Mobile Commerce has emerged as the leading supplier of monetised mobile search. It has developed services that are deployed on mobile portals. The services have been developed to create a rich geo-spatial database, using content from leading brands and smaller innovative suppliers. An alternative is for free text search or a taxonomy approach.
Operators have a number of different bearers to allow access to their services and Mobile Commerce created Short Messaging Service (SMS), Wireless Application Protocol (WAP) and Third Generation (3G) front-ends for their products. This has led to the company winning awards and citations for the quality and usefulness of its services.
Mobile Commerce started working with Overture – now owed by Yahoo! – on monetised mobile search in the summer of 2002. The concept is simple: provide a classification of services that a user can select, allow advertisers to bid in real-time and return the set of results to the handset.
The first services launched in summer 2004. Whenever a search term is entered into a search box, a decision is made on where the search can be monetised.

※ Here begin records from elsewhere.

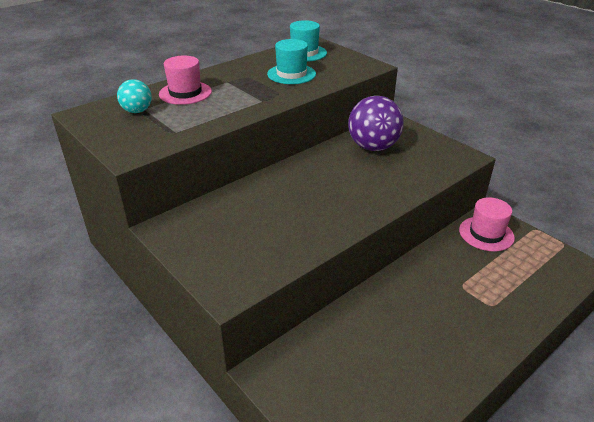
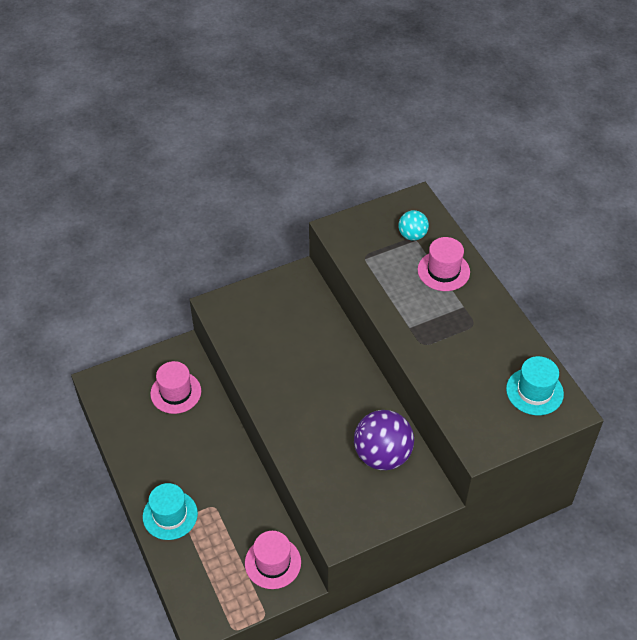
camera: 105 degrees right, 15 degrees up
(291, 74) = (471, 365): turquoise hat -> turquoise hat (170, 515)
(336, 361) = (176, 392): none -> pink hat

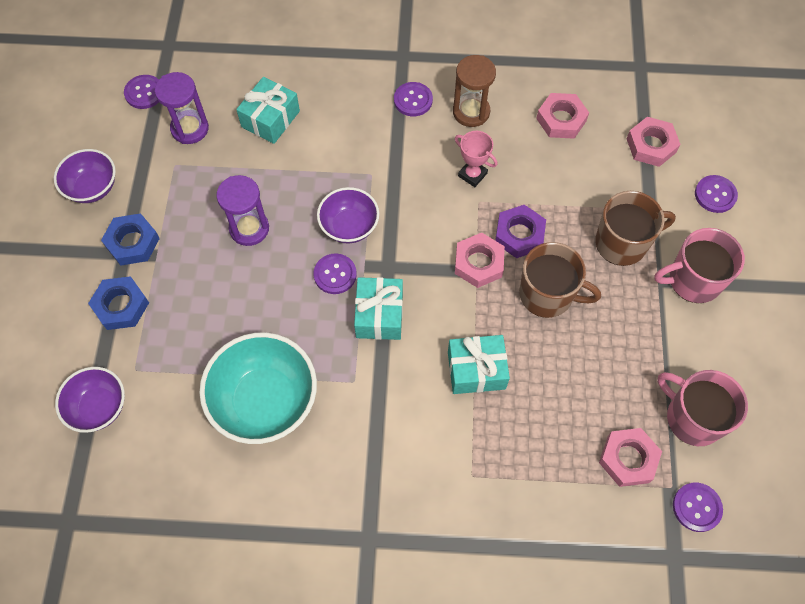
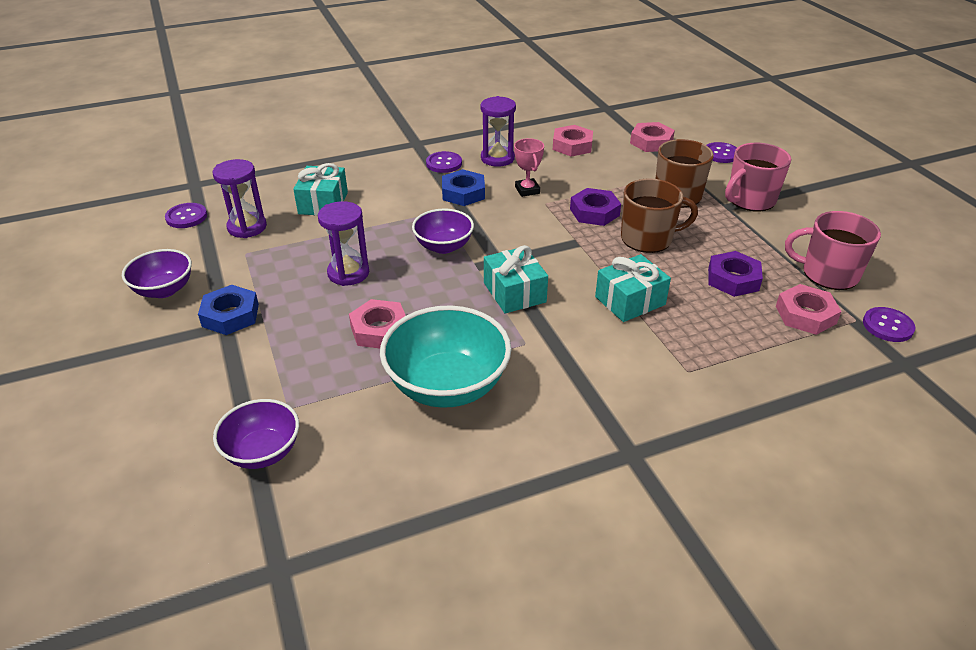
camera: 25 degrees left, 25 degrees down
(121, 306) = (244, 364): blue nut -> blue nut (463, 193)
(335, 274) = (453, 279): purple button -> none
(471, 112) = (497, 158): brown hourglass -> purple hourglass
(472, 175) = (527, 190): pink trophy -> pink trophy turned 60 degrees clockwise
(478, 263) = (575, 237): pink nut -> pink nut (379, 330)
(592, 384) = (733, 279): none -> purple nut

This means the search result can leave the customer on-portal, buying from the operator’s preferred partners or, if there are no suitable services, the user is taken off-portal to buy goods at a non-preferred partner.
Operators benefit financially from browsing charges, a share of the advertising revenues and through their usual revenue share arrangements when a customer is billed using a Mobile Terminate (MT) message.
The service was recently extended to the US and looks set to be extended into other European markets and non-operator portals during 2006.
“Off-portal mobile search is set to take off” says Steve Page, CEO, Mobile Commerce. “As operators relax their walled garden approach, it will be off-portal discovery & payment that can be monetised, with the operator sharing in the entire value chain.”